The number of Sasquatch living t years after 2016 is given by the formula s(t)=(51t+84)/(3t+28).

-What value does the Sasquatch population approach in the long run? When will the population (rounded to the nearest Sasquatch) reach this value?
(This vale would never be an output value of s(t), but the outputs would be rounded to the nearest whole number. For example, if the limiting value were 53, you would determine when the function's output would first reach at least 52.5).

as t gets huge the 84 and the 28 are small potatoes

s ---> 51/3 = 17

16.5 = (51 t + 84)/(3t+28)
solve for t

To find the value that the Sasquatch population approaches in the long run, we need to find the limit of the function s(t) as t approaches infinity.

In the given function s(t) = (51t + 84) / (3t + 28), as t approaches infinity, the lower powers of t become insignificant compared to the higher powers. So we can neglect the 84 and 28 terms and simplify the equation to:

s(t) = (51t) / (3t) = 17

So, the Sasquatch population approaches 17 in the long run.

Now, let's determine when the population (rounded to the nearest Sasquatch) will reach this value.
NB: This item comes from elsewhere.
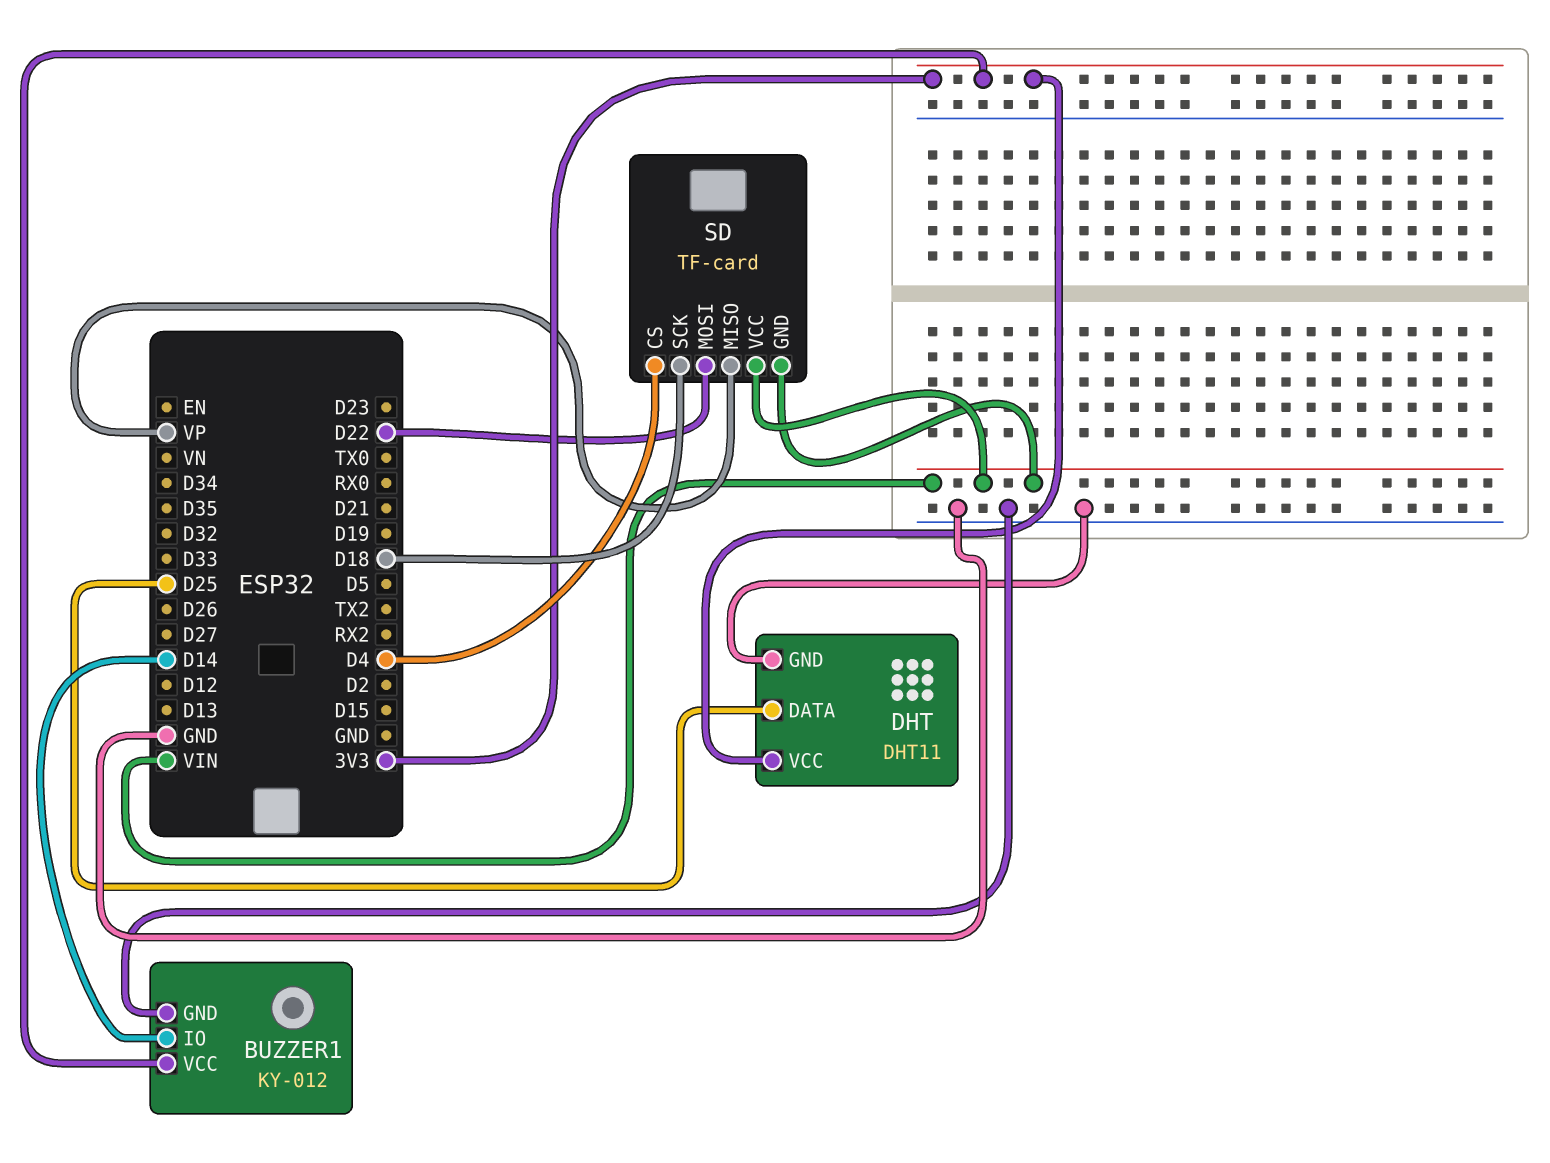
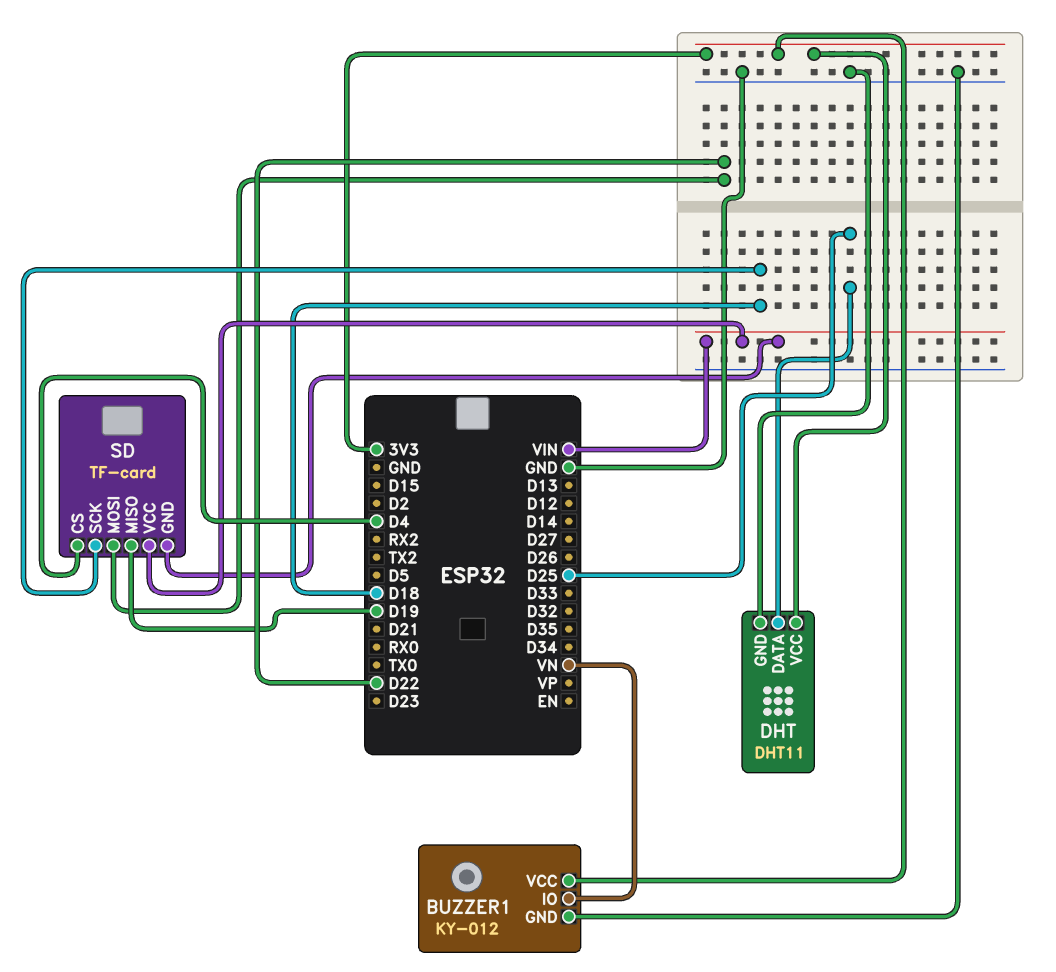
BUZZER1 pin IO: D14 -> VN
SD pin MISO: VP -> D19

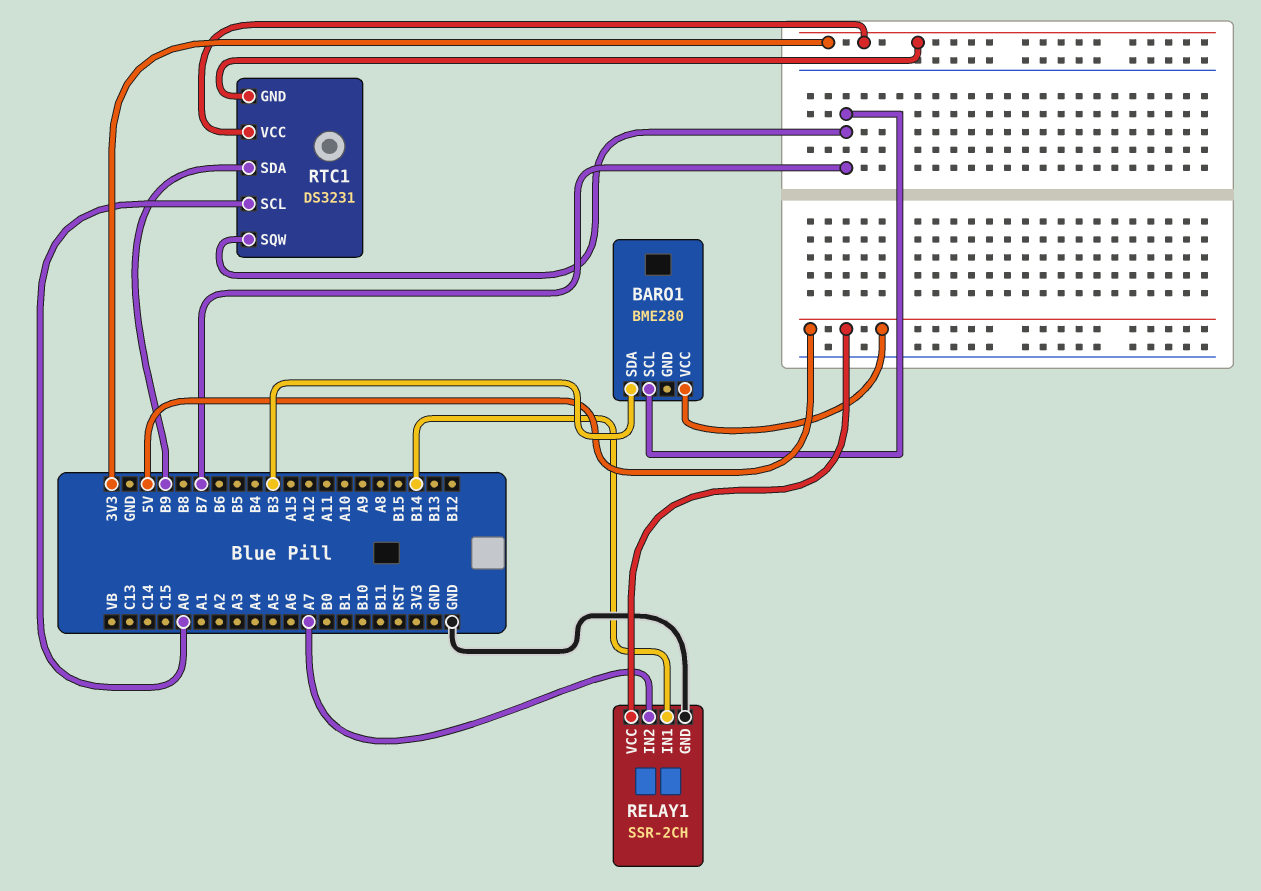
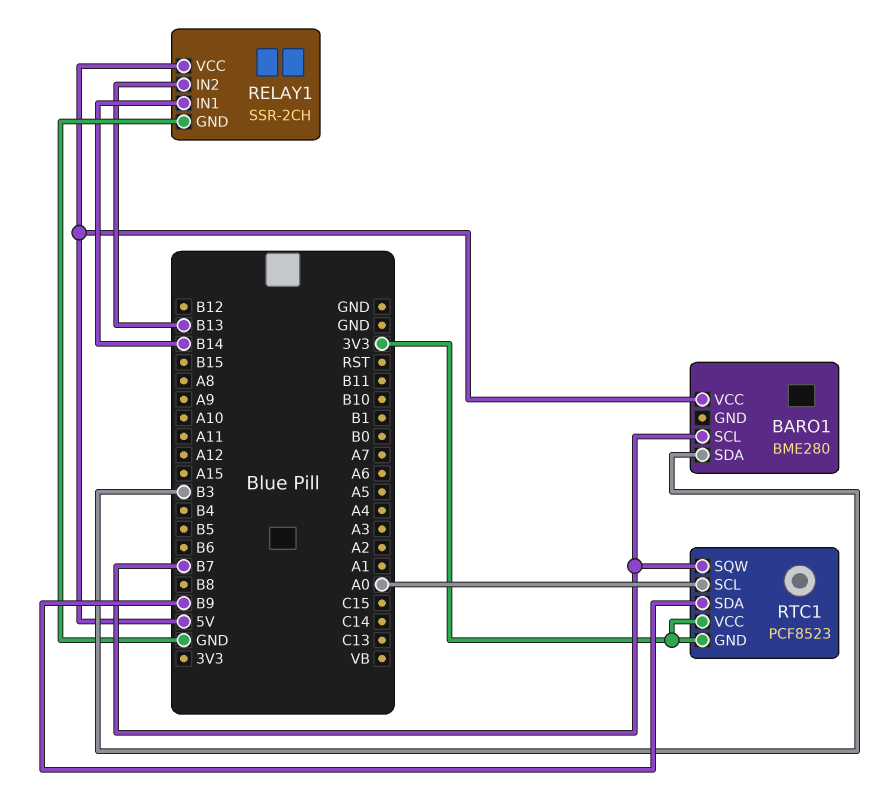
RELAY1 pin IN2: A7 -> B13
RTC1: DS3231 -> PCF8523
To find the time when the population reaches 17, we need to solve the equation:

s(t) = 17
(51t + 84) / (3t + 28) = 17

To solve this equation, we can cross multiply:
(51t + 84) = 17(3t + 28)

Expanding the right side:
51t + 84 = 51t + 476

Rearranging the equation:
51t - 51t = 476 - 84
0 = 392

This equation does not have a valid solution because zero is not equal to 392. Therefore, the population will never reach exactly 17.

However, if we interpret "when the function's output would first reach at least 16.5 (rounded to the nearest whole number)" as the question suggests, we need to find when s(t) becomes greater than or equal to 16.5.

s(t) = (51t + 84) / (3t + 28) ≥ 16.5

Cross multiplying:
(51t + 84) ≥ 16.5(3t + 28)

Expanding the right side:
51t + 84 ≥ 49.5t + 462

Rearranging the equation:
51t - 49.5t ≥ 462 - 84
1.5t ≥ 378

Dividing both sides by 1.5:
t ≥ 252

Therefore, the population will reach or exceed 16.5 Sasquatches approximately 252 years after 2016.